Closed NullModel closed 8 months ago
I have fixed the script now with the correct lastz_32 version supporting large genomes with >4GB (we had earlier tested and verified the working of large mammalian genomes having >4GB size. However, the recent script did not consider the updated lastz_32 version).

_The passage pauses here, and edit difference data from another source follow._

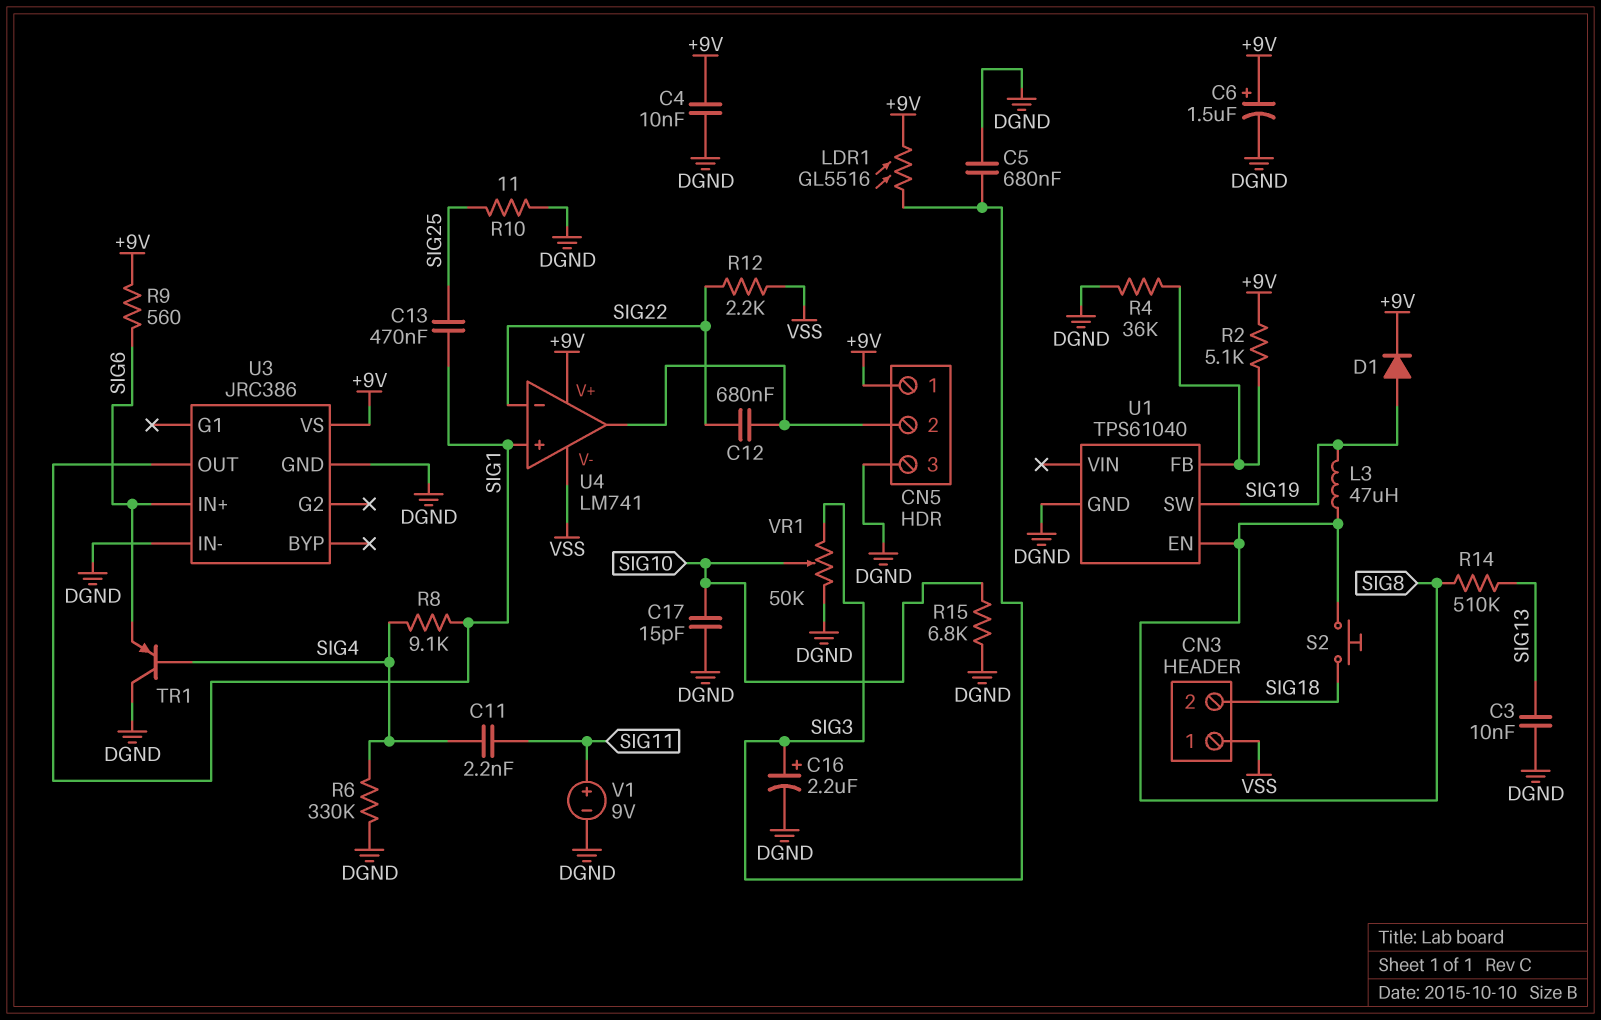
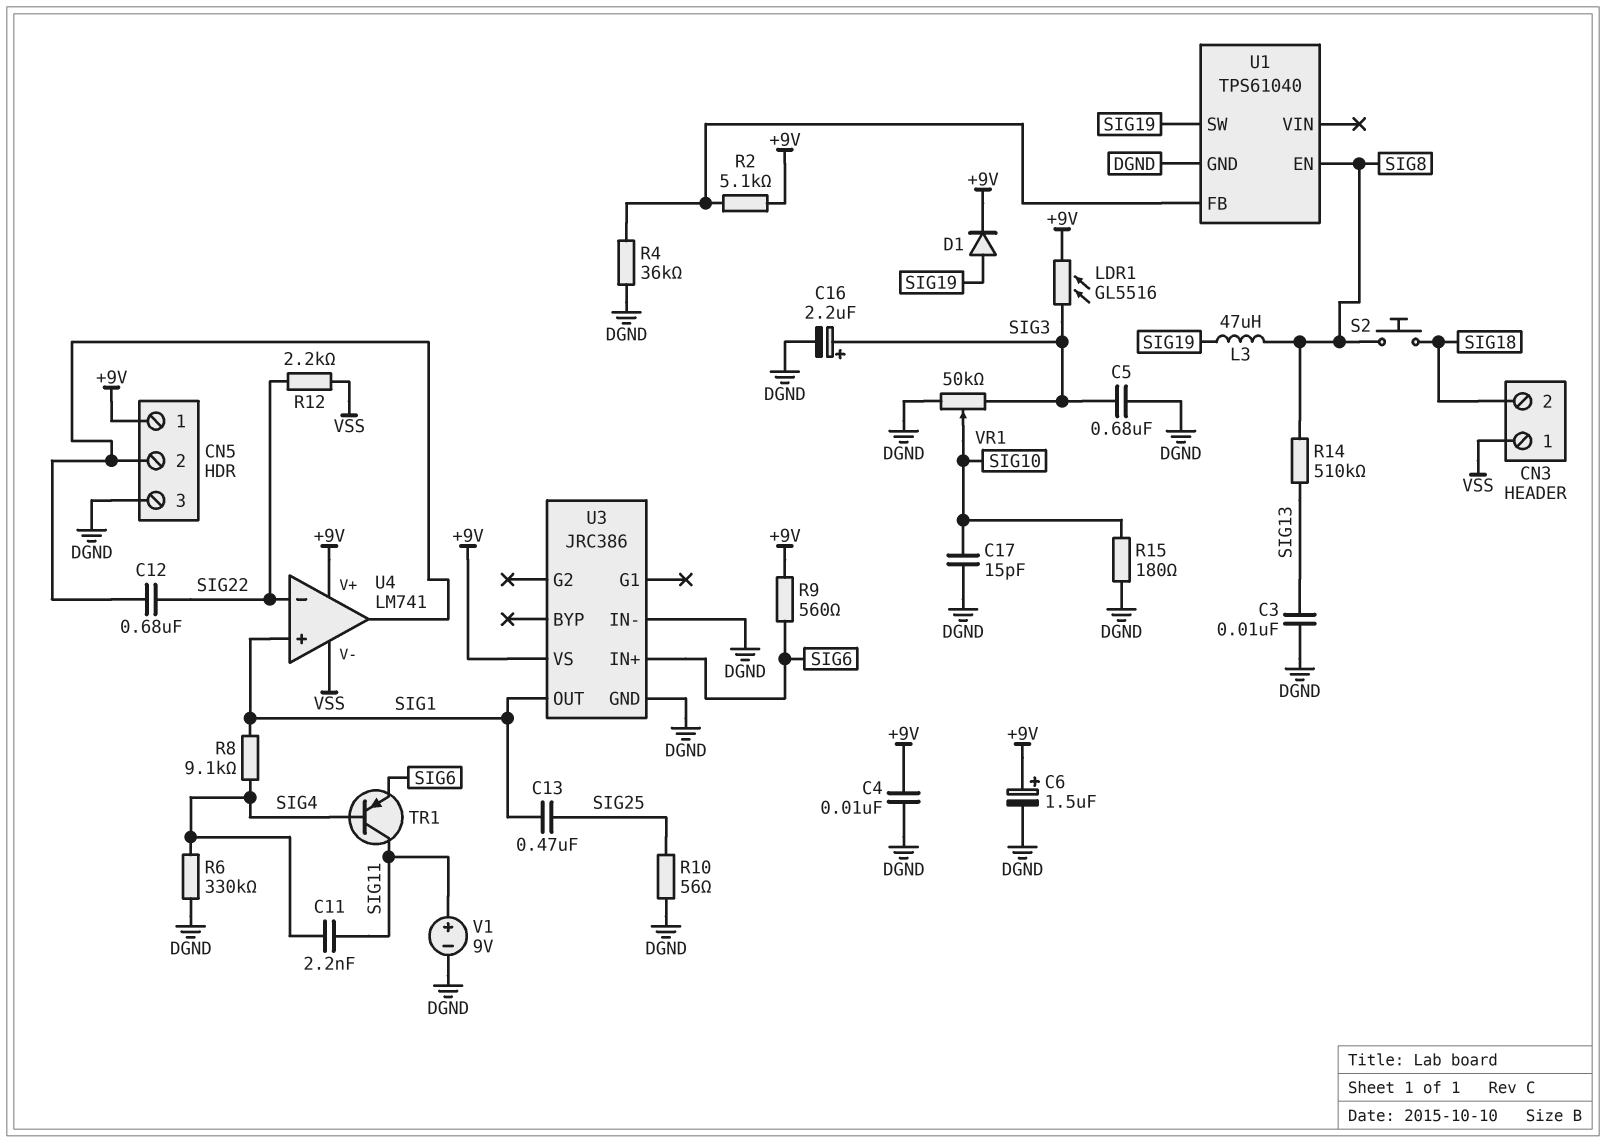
R10: 11 (DGND, SIG25) -> 56 (DGND, SIG25)
R15: 6.8k (DGND, SIG10) -> 180 (DGND, SIG10)
TR1: PNP (B SIG4, C DGND, E SIG6) -> PNP (B SIG4, C SIG11, E SIG6)

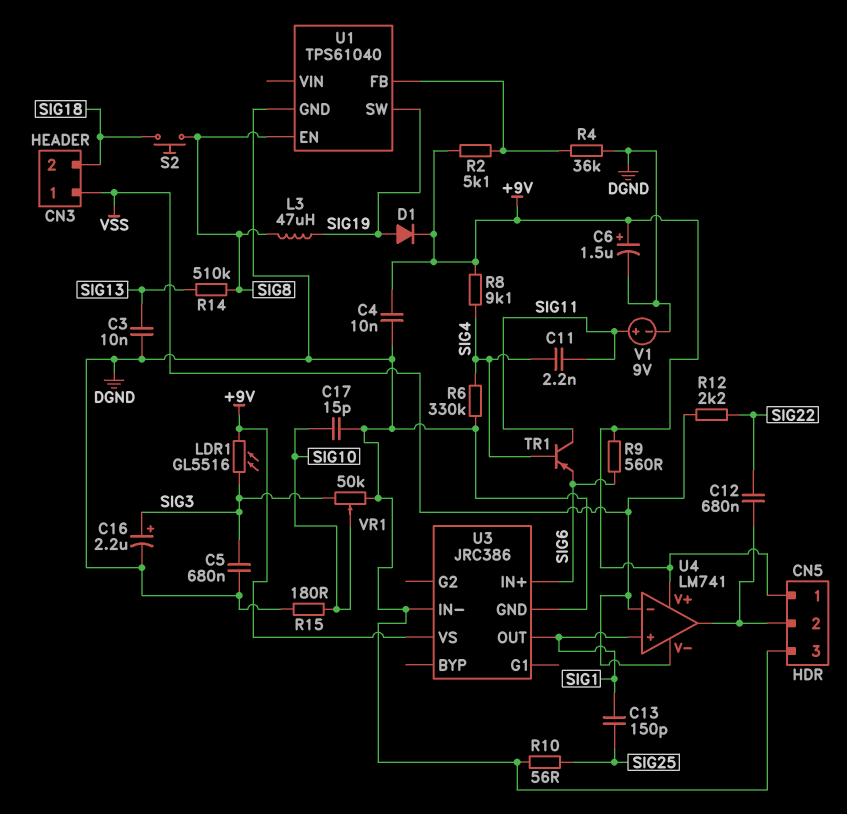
C13: 470nF (SIG1, SIG25) -> 150pF (SIG1, SIG25)
R8: 9.1k (SIG1, SIG4) -> 9.1k (+9V, SIG4)
U4 pin in-: SIG22 -> VSS

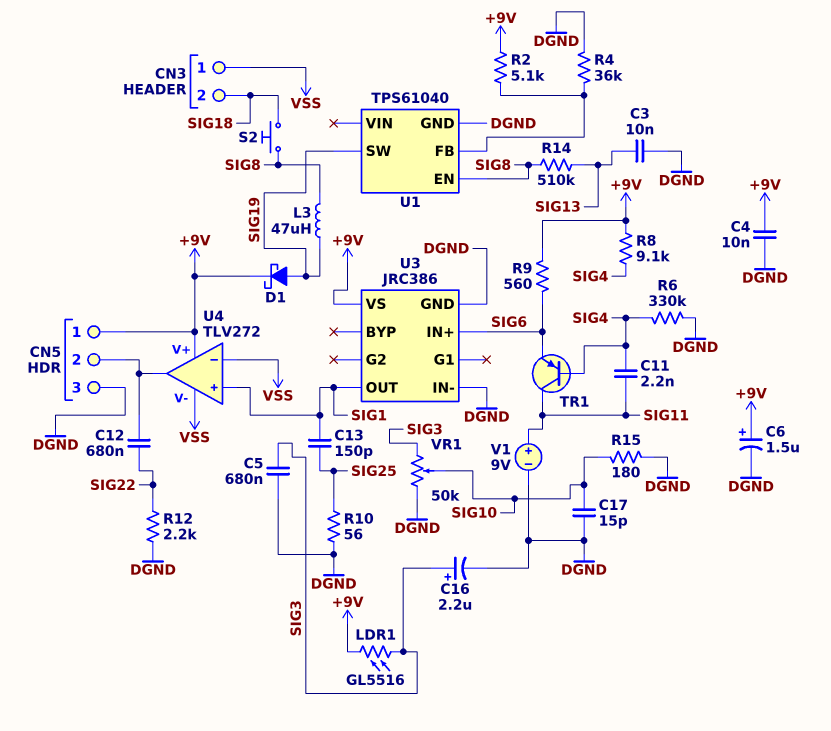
D1: diode (A SIG19, K +9V) -> schottky (A SIG19, K +9V)
R12: 2.2k (SIG22, VSS) -> 2.2k (DGND, SIG22)
U4: LM741 -> TLV272

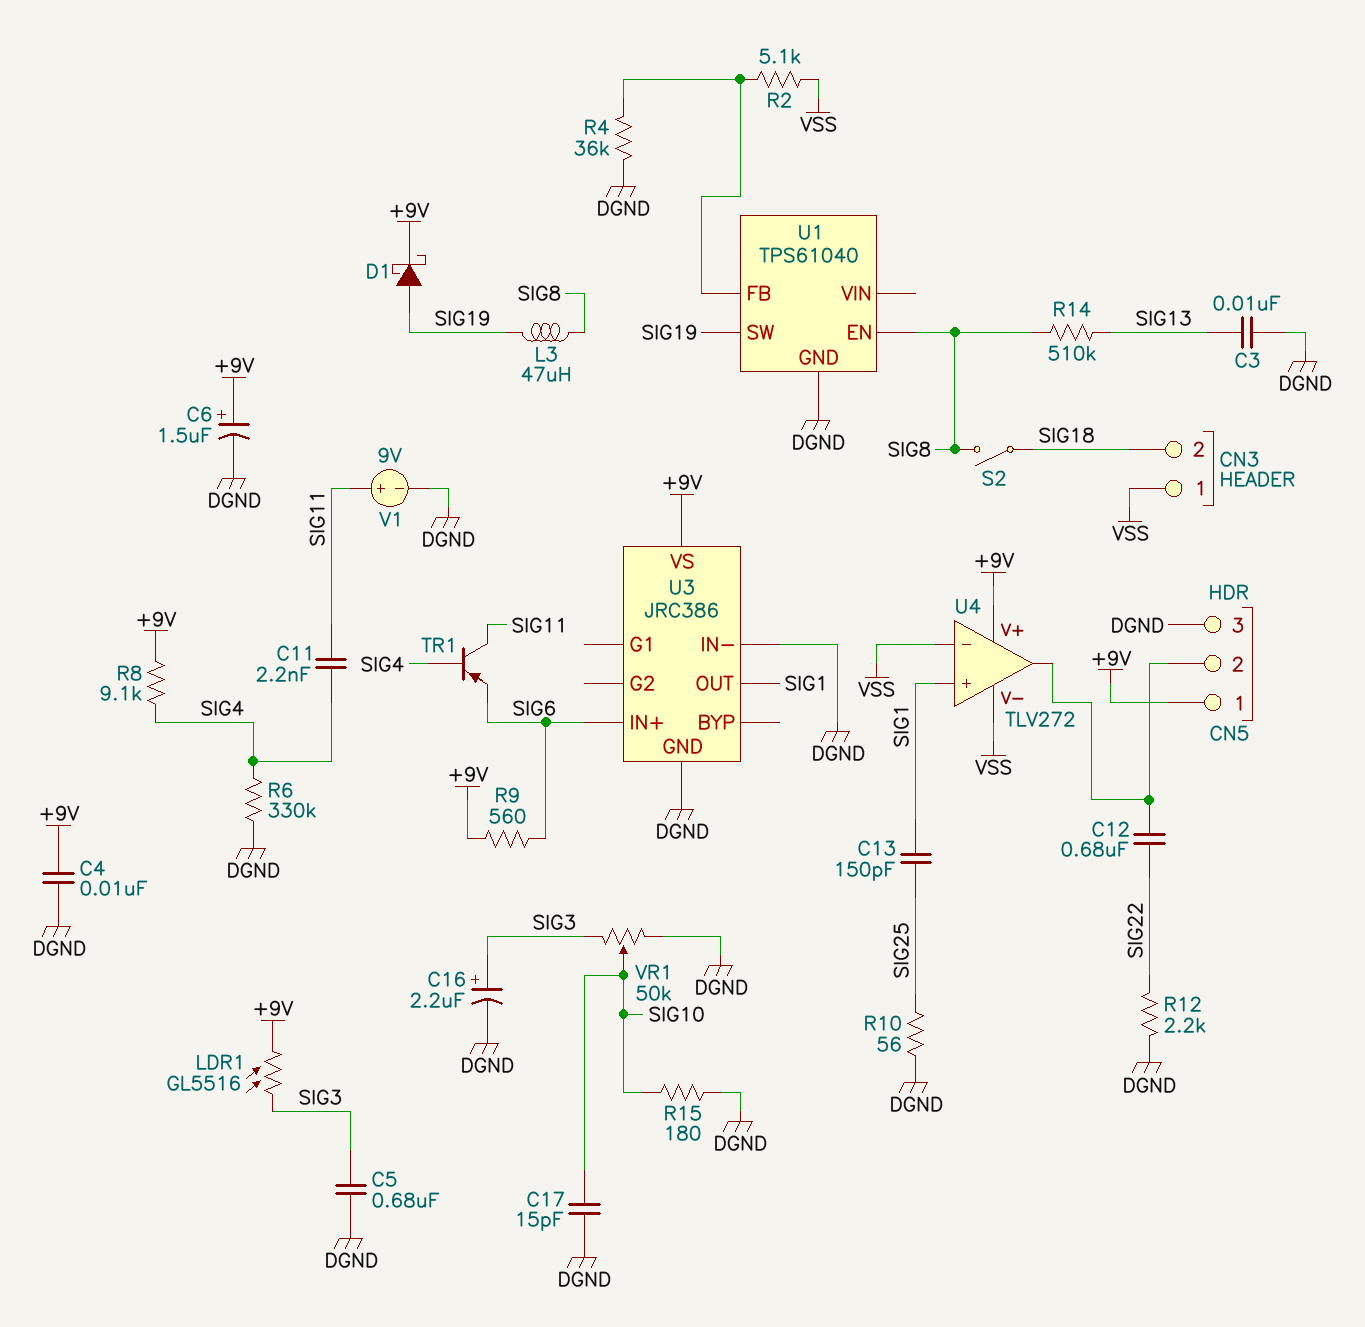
R2: 5.1k (+9V, U1/FB) -> 5.1k (U1/FB, VSS)
S2: button (SIG8, SIG18) -> switch (SIG8, SIG18)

Given three input sequences:
`-rw-r--r-- 1 2867378923 Oct 3 20:18 GCA_011078405.1.fa
-rw-r--r-- 1 2960276849 Oct 3 20:18 GCA_016695395.2.fa
-rw-r--r-- 1 6152963590 Oct 6 21:20 GCA_020510985.1.fa ` This large sequence size:
`faSize GCA_020510985.1.fa
6032307556 bases (52780824 N's 5979526732 real 3026980659 upper 2952546073 lower) in 512 sequences in 1 files
%48.95 masked total, %49.38 masked real ` Is crashing out in lastz:
`[Fri Oct 13 15:57:16 2023] rule lastz: input: results/samples/out.fa, /private/groups/gbrowser/VGP/bigOnes/GCA_020510985.1.fa output: results/alignments/GCA_020510985.1.maf jobid: 7 benchmark: results/benchmarks/GCA_020510985.1.lastz.txt reason: Missing output files: results/alignments/GCA_020510985.1.maf; Input files updated by another job: results/samples/out.fa wildcards: sample=GCA_020510985.1 threads: 2 resources: tmpdir=/data/tmp
FAILURE: in load_fasta_sequence for /private/groups/gbrowser/VGP/bigOnes/GCA_020510985.1.fa, sequence length 4,151,866,407+358,931,967 exceeds maximum (4,294,967,285) [Fri Oct 13 15:59:45 2023] Error in rule lastz: jobid: 7 input: results/samples/out.fa, /private/groups/gbrowser/VGP/bigOnes/GCA_020510985.1.fa output: results/alignments/GCA_020510985.1.maf shell:
Is this a lastz_32 limitation ? There is a 64bit version.